A recent study defined different protease cleavage sites on HIV gp120 recognized by three major human proteases (cathepsins L, S, and D) important for antigen processing and presentation . These or other uncharacterized proteases could be involved in the generation of both current HLA-Cw1 ligand and two previous TAP-independent epitopes identified in the HIV ENV protein [5,6]. These data support the hypothesis that the different cellular proteolytic systems contribute to the repertoire of presented peptides , thereby facilitating perhaps the immunosurveillance of infected individuals.
In summary, given that two nested TAP-independent epitopes (residues 31–40 and 37–46) were previously identified in the HIV ENV protein [5,6], the identification here of yet another HLA ligand from this protein, the HLA-Cw1 ligand between residues 57 and 65, indicates that a large fraction of at least 65 residues of gp160 is processed by different endoproteolytic cleavages, resulting in the presentation by TAP-independent pathways in different HLA class I molecules.

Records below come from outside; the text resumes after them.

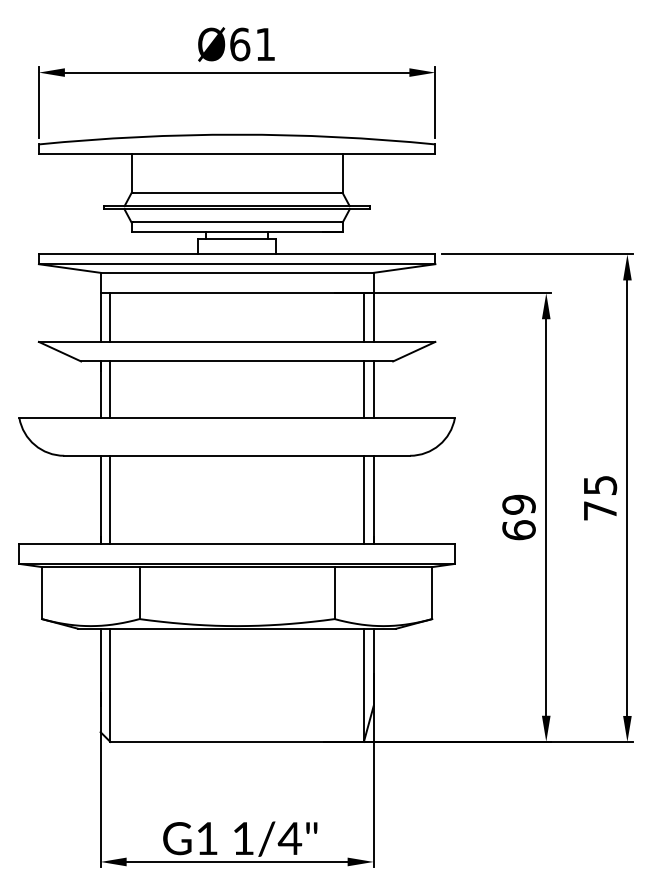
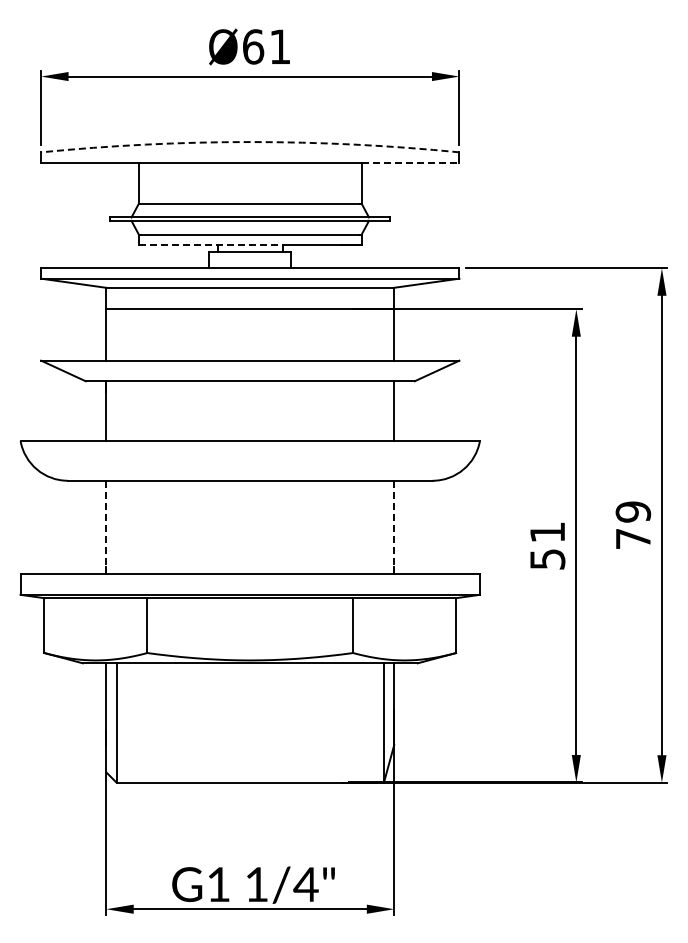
arc: (237, 135) -> (250, 142), solid -> dashed
line: (389, 154) -> (410, 162), solid -> dashed
line: (199, 231) -> (210, 244), solid -> dashed
line: (110, 317) -> (116, 334), removed
line: (363, 317) -> (383, 334), removed
line: (110, 390) -> (116, 411), removed
line: (363, 390) -> (383, 411), removed
text: (599, 484) -> (632, 511), 75 -> 79
line: (100, 500) -> (106, 527), solid -> dashed
line: (110, 500) -> (116, 527), removed
line: (363, 500) -> (383, 527), removed
line: (373, 500) -> (394, 527), solid -> dashed
text: (518, 517) -> (547, 545), 69 -> 51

The present work was supported by grants to D.L. from the Fondo Investigaciones Sanitarias de la Seguridad Social, and the FIPSE Foundation and to A.A. from the Israel Science Foundation (ISF 916/05).
E.L., S.I., E.B., and I.B. performed research and analyzed data; R.G., F.L., and M.J. performed research; A.A. analyzed data; and D.L. designed research, analyzed data, and wrote the paper.